New York State Office of Cultural Education

Collection Development

Collections and collecting are the ties that bind the organizational audience for this toolkit. Museums, libraries, archives, historical and genealogical societies, and cultural heritage sites all rely on material culture, art, artifacts, specimens, and primary and secondary documents to fulfill their purpose. Our work as practitioners in the field relies on access to these objects and documents so we can make sense of the histories that came before us as well as the world around us. We use the collections at these sites for both leisure and learning.
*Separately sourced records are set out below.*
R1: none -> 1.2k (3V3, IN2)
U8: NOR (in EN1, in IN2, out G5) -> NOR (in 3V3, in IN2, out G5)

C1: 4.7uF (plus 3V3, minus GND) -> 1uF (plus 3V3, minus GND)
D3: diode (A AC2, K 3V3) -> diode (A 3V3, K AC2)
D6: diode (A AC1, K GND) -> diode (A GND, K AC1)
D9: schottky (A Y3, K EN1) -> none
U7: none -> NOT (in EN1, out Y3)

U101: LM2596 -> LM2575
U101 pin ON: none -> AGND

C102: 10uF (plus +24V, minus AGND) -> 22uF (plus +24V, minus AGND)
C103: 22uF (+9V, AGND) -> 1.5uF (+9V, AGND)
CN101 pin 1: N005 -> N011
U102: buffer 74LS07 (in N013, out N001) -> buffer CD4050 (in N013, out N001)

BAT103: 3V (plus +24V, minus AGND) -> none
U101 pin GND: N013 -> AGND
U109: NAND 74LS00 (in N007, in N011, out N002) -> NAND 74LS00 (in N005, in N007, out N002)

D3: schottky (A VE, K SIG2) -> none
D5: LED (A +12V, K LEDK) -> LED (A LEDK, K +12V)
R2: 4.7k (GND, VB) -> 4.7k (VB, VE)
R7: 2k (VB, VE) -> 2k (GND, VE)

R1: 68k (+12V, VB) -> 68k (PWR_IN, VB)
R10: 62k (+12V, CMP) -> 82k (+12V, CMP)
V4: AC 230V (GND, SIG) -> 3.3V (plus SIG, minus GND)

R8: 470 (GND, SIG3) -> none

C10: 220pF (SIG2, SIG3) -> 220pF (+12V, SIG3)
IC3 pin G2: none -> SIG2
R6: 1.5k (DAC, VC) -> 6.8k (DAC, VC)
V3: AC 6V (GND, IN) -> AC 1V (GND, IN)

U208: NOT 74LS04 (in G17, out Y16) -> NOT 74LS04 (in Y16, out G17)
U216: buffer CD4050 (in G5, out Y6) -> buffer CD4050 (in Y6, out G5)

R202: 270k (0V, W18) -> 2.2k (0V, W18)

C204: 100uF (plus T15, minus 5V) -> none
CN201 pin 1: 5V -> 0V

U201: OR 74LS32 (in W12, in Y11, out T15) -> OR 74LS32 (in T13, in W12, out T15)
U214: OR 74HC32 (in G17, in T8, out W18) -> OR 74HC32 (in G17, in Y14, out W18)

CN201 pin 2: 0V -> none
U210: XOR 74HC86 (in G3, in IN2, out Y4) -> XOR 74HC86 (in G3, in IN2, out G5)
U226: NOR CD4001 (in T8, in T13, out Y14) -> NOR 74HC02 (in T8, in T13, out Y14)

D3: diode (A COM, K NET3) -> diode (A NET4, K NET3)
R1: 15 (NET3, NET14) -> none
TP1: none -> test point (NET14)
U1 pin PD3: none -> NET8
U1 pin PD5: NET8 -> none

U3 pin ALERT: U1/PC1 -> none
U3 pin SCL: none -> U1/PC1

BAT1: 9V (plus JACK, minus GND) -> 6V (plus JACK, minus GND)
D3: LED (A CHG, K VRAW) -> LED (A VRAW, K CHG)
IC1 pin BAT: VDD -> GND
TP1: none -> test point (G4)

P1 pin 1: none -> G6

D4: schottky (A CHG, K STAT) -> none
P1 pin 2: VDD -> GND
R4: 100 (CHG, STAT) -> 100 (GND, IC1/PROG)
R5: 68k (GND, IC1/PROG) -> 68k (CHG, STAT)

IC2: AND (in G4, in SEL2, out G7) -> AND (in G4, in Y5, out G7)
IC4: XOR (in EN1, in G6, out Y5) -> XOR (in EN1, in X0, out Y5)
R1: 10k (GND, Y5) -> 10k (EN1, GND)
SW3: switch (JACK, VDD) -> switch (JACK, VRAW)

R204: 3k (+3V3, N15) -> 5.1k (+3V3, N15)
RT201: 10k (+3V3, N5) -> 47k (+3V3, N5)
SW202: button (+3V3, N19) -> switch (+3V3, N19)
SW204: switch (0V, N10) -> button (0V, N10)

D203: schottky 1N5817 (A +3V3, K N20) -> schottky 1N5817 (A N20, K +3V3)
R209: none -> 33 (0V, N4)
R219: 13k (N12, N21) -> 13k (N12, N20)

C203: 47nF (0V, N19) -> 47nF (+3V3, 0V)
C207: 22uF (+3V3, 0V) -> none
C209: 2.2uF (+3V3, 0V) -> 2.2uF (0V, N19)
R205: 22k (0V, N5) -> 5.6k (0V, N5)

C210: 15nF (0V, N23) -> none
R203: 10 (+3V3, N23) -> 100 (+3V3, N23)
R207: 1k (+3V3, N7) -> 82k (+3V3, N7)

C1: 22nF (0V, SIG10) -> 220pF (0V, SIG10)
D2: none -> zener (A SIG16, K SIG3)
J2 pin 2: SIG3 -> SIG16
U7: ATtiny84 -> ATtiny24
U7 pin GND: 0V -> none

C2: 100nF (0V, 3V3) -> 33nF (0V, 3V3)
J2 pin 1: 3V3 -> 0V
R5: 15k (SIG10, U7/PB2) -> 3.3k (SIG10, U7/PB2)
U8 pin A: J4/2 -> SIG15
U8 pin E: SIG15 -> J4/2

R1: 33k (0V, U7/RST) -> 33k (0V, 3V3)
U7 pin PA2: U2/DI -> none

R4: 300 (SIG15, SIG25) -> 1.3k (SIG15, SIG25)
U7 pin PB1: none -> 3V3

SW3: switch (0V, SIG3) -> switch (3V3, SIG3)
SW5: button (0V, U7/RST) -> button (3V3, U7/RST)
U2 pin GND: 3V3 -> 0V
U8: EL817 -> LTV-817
When we consider diversity, equity, inclusion, accessibility, antiracism, and justice (DEI) in the context of our collections, our experiences as practitioners are as varied as our collections themselves. Since collections are developed by people with their own life experiences, likes and dislikes, and biases and prejudices, it is important that we acknowledge that the collections we, as practitioners, steward are shaped by our personal experiences and perspectives. We can develop practices that help to minimize the impact of our personal experiences and perspectives in favor of a broader range of viewpoints.

This section recommends two interrelated pathways to understanding our collections through a DEI lens: audits and evaluations, and policy and practice review and revision.

Audits and evaluations

DEI requires that we look at both the entire body of our collections, and individual categories or items with a critical eye. Our collections must work to tell as complete a story of our many histories as possible, prepare for future New Yorkers to add meaningful objects and documents to the collection, and when possible, address harm that may have been caused by our organizations and our collections.

In our most basic reckonings with our collections, we must ask:

  • Why do we hold this collection? What is its purpose? How did it get here?
  • What do we actively collect and why? What do we passively collect and why?
  • How do we use these collections? What is our goal for these collections?
  • How does the public access what we collect?
  • How relevant is our current collection to the people who work and live in this community, and visit our organization today?
  • Who is represented in our collection? Who is missing from it?
  • What is the scope of our collection? Who is making those decisions? How do they make those decisions?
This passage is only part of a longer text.